Detente y escucha el latido La pulsación tiene algo de primordial. El discernimiento espiritual, escribe Henri Nouwen, significa «escuchar a Dios, prestar atención a la presencia activa de Dios. [...] Cuando escuchamos de veras, caemos en la cuenta de que Dios nos habla, nos señala el 136

camino, nos muestra la dirección. Nosotros, simplemente, tenemos que aprender a mantener los oídos abiertos. El discernimiento consiste en escuchar un sonido más profundo y marchar a un ritmo diferente; es una forma de vida en la que somos «todo oídos» (capítulo 1). En Berkeley, donde yo vivo, hay una iglesia llamada The Table («La mesa»), donde una vez al mes nos reunimos los miembros de un grupo de percusión para ensayar. El grupo tiene un líder que comienza a golpear su instrumento, y el resto de nosotros nos unimos a él siguiendo un ritmo que hemos estado aprendiendo aprendido. Pero al cabo de un rato estamos todos siguiendo los movimientos de los demás, en sincronía con un ritmo más profundo, hasta que todo el grupo, poco a poco, deja de tocar.

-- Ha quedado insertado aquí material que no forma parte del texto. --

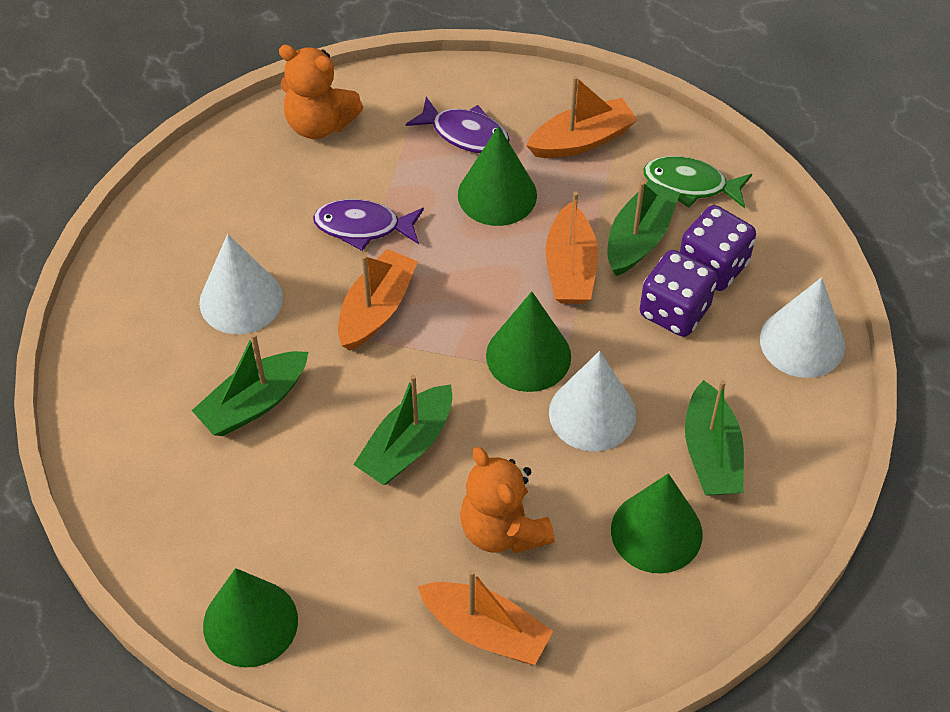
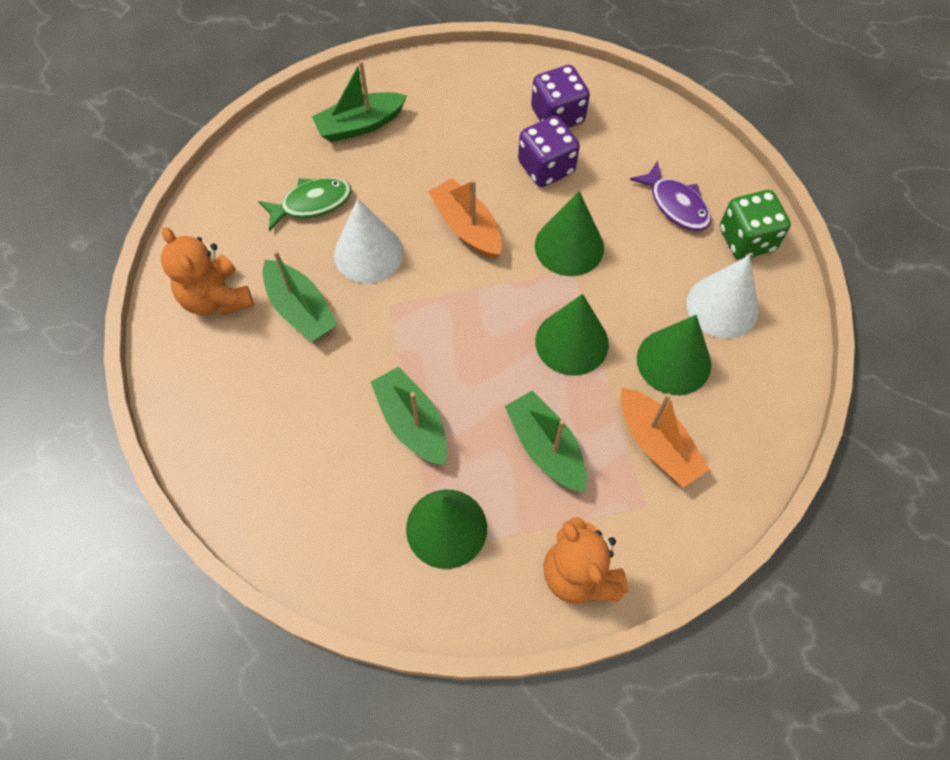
green dice: 0 -> 1
orange boat: 4 -> 2
purple fish: 2 -> 1
white cone: 3 -> 2

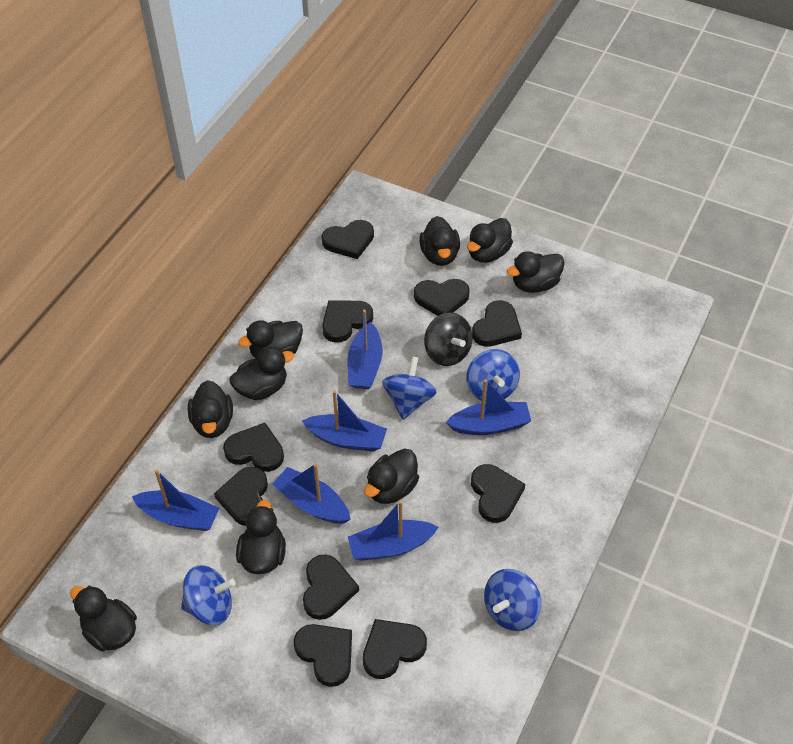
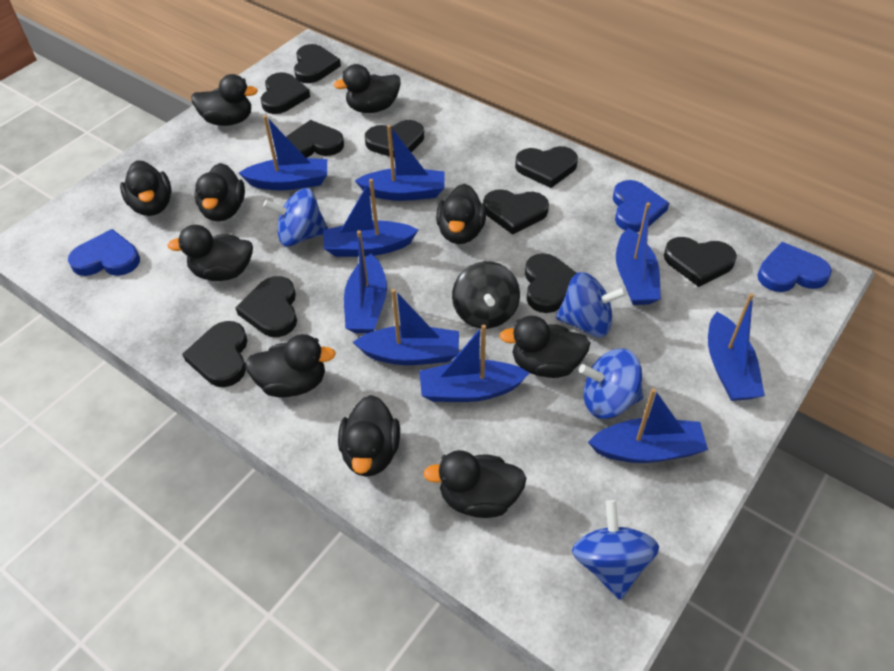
black duck: 9 -> 10
blue boat: 6 -> 9
blue heart: 0 -> 3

Entrando en contacto con nuestro propio tambor interior, por así llamarlo, encontramos resonancia unos con otros y con un tambor oculto2. Henri Nouwen adaptó la metáfora del tambor al discernimiento espiritual en 1974, hallándose de retiro en la abadía trapense de Genesee, al norte del estado de Nueva York. Allí, en aquel silencioso monasterio, contempló una reproducción del cuadro de Hazard Durfee en el que aparece representado un flautista con una cita ya muy conocida de Henry David Thoreau: «¿Por qué tenemos que andar buscando tan desesperadamente el éxito y persiguiendo tan tremendos objetivos? Si alguien no sigue el ritmo de sus compañeros, tal vez sea porque escucha un tambor diferente. Que cada cual siga el ritmo que oiga, no importa cuál sea ni de dónde provenga» (Walden, capítulo 8)3. La profunda sabiduría de Thoreau, así como la de Emerson y otros trascendentalistas, apunta a la posibilidad de romper la cadencia con pensamientos convencionales (lo que la Biblia llama el «espíritu del mundo»), escuchando un ritmo diferente (intuición) y siguiendo el ritmo de la música que oiga (coraje). Extendamos esta metáfora del discernimiento espiritual.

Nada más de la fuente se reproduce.